Midrash Rabbah – Leviticus XXXIV:1

The sages amended the full verse to teach their lesson, but it helps to have the full text before us. Robert Alter renders the following translation:

"Should your brother come to ruin and sell his holding, his redeemer who is related to him shall come and redeem what his brother sold."

This is a very clear circumstance: should someone fall so far that they have to pawn what little they have left to survive, then their closest relative should redeem their belongings from the broker and return them to their ruined relative. This is the obligation of family, however we define the boundaries of family: we must reach in and lift up the fallen, at our own expense. Throughout it all, we are given the metaphor of redemption: the "ruin" is a bondage to which the poor unfortunate has been consigned, and we must function as redeemer.

Clearly, the Sages wanted to extend this lesson beyond mere financial ruin and the traditional boundaries of family. How do we know this? First, by the proof text: they extend the lesson to all the poor, and identify each of us as obligated to take action. Second, by the examples: only two have to do with money.

The first four examples of ruin – by gossip or jealousy, financial loss, or injustice – are worthy of consideration, and are left, as they say, as an exercise for the reader. The last – ruined health – gets the lion’s share of the midrash’s attention, and therefore is what I will consider here.

First and foremost, consider the ruin that lost health can bring: it invades every dimension of our lives, intruding on the simplest of tasks. What is the solution? Remarkably, it is not turning to G!d for relief – it is the support of others that is called for!

Notice that it is not financial support that is mandated, but visiting the sick – in Hebrew, the mitzvah of bikur cholim  – is what is required. To which is added this beautiful proposition: that a single visit takes away 1/60th of the illness!

So, the skeptics ask, would sixty people visiting heal the person? Only, says Rav Huna, if they each loved the stricken one as they loved themselves. But in any event there would be a benefit!

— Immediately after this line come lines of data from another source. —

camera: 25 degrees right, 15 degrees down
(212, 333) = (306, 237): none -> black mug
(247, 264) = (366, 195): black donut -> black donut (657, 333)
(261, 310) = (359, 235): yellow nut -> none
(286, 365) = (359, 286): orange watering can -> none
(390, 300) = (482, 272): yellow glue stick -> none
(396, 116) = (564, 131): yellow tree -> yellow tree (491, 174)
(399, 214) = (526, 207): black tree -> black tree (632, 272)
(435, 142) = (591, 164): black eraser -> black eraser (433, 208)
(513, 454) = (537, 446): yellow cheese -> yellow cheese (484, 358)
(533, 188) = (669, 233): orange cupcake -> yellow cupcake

So we know that visiting the sick brings a measure of healing, and of course this is a laudable activity. Surely, though, there is a deeper meaning!

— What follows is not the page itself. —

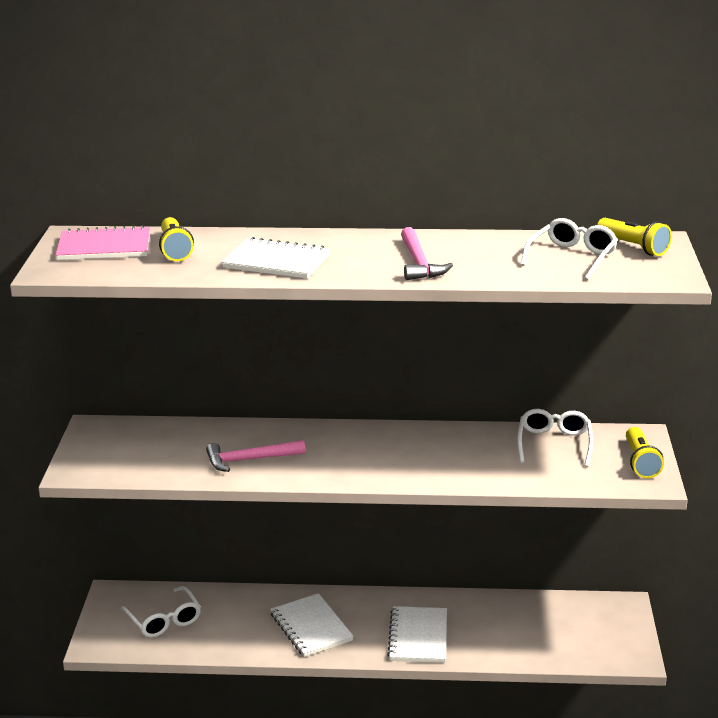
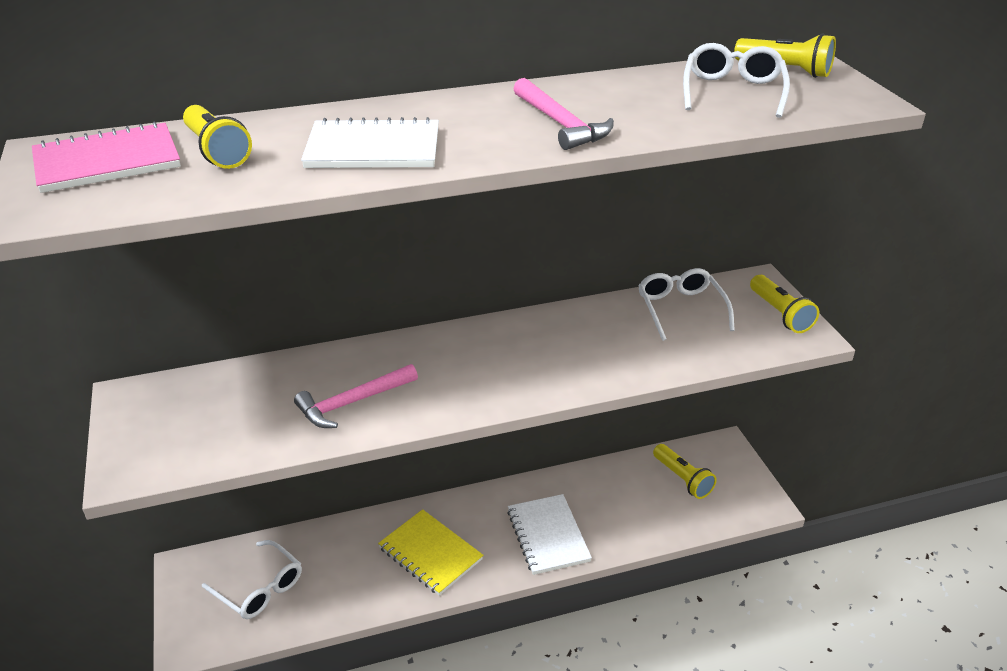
camera: 20 degrees left, 10 degrees up
(311, 627) = (430, 553): white notebook -> yellow notebook
(567, 622) = (682, 479): none -> yellow flashlight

Remember the metaphor of redemption, and that the p’shat  (simple meaning) of the verse has to do with buying back a relative’s goods from a pawn broker (or the like). How is visiting the sick like this?

A key to the answer comes from from R. Huna’s final retort, that we must love the stricken one as ourselves. Each parent knows the agony of having a sick child, how we would gladly take on the illness if only it would leave our offspring: please G!d, we pray, take the fever from her and give it to me! Just bring her relief!

When we visit the ill as one who truly cares, we take on some of their pain, some of their ruin – just a sixtieth perhaps, but some. And in so doing we gain a new appreciation of the challenges faced by all who are stricken, and – if we are able – a renewed vigor to helping those less fortunate than we. What is striking about this experience is that we realize we cannot cure them: at best, we relieve a sixtieth of their problems! But, by truly taking on some of their pain, we find a new strength to help others.

Where does this strength come from? Surely not from the one we visit, for they are gaining strength from our visit! No, that is the miracle of bikur cholim:  it opens the gates for G!d’s healing strength to enter both lives: that of the visited, and the visitor.

And therein lies the mystery, and beauty, of G!d’s love.